__Action item__.
Images don't belong in the copy. Output the rest of the data exactly.

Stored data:
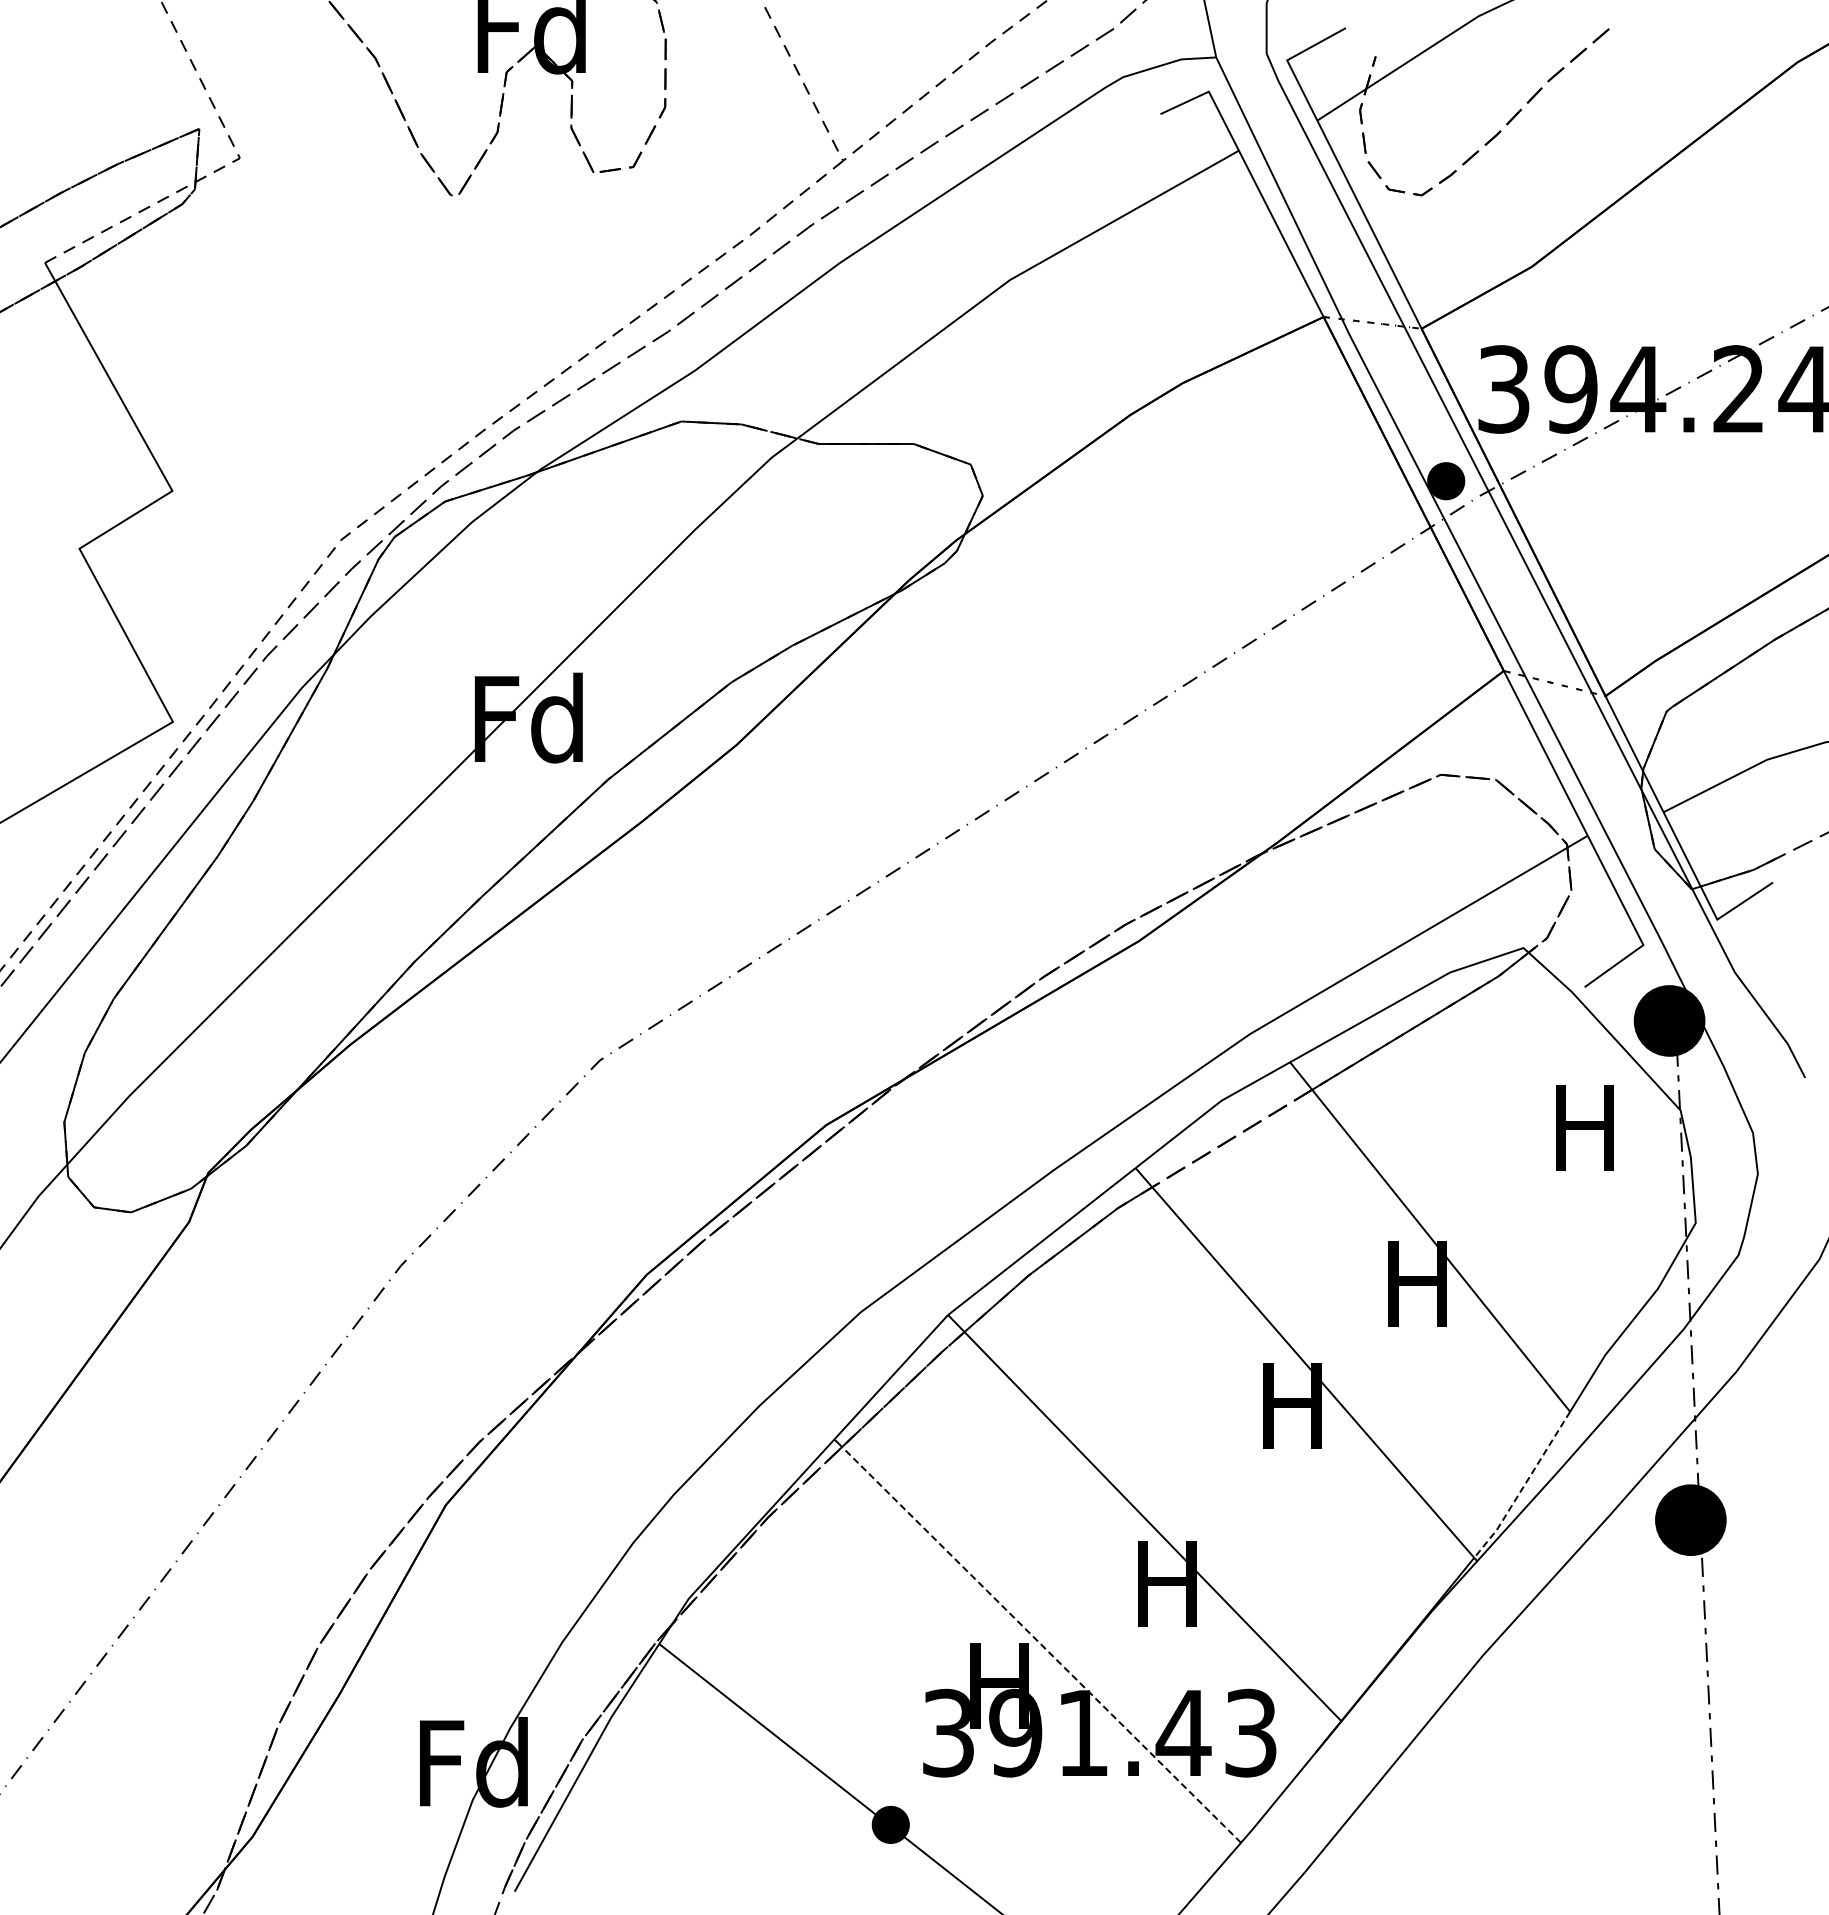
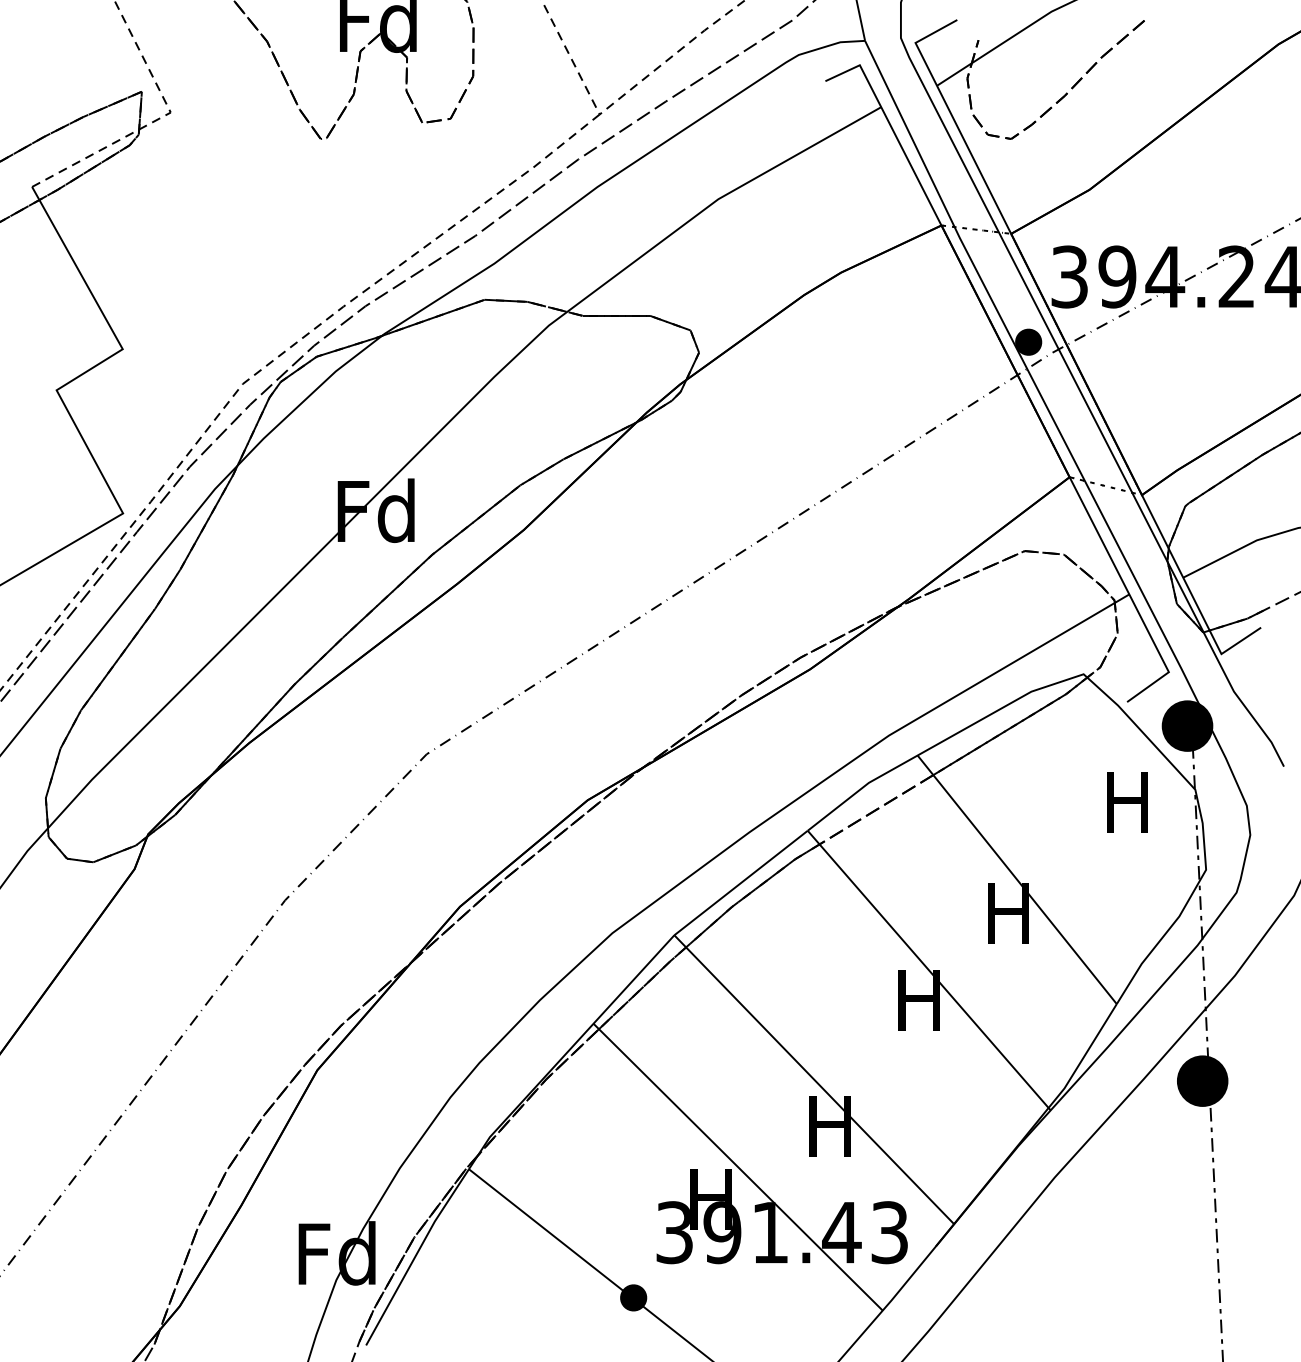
line: (1523, 1487) -> (1083, 1057), dashed -> solid
line: (1041, 1644) -> (740, 1169), dashed -> solid

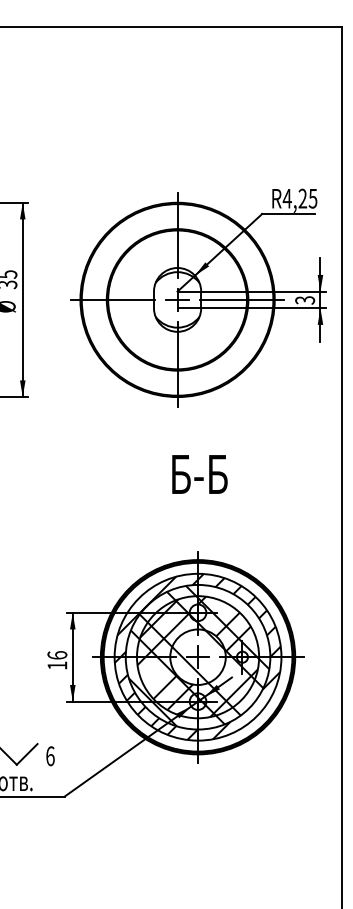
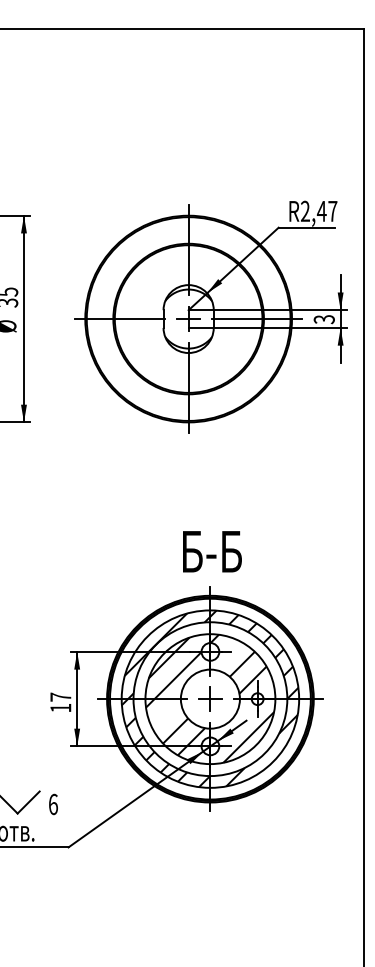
text: (299, 198) -> (318, 211), R4,25 -> R2,47
text: (200, 474) -> (212, 551), moved
text: (57, 654) -> (60, 696), 16 -> 17
hatch: (199, 655) -> (211, 697), removed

__Expected answer__.
line: (1523, 1487) -> (1083, 1057), dashed -> solid
line: (1041, 1644) -> (740, 1169), dashed -> solid

text: (299, 198) -> (318, 211), R4,25 -> R2,47
text: (200, 474) -> (212, 551), moved
text: (57, 654) -> (60, 696), 16 -> 17
hatch: (199, 655) -> (211, 697), removed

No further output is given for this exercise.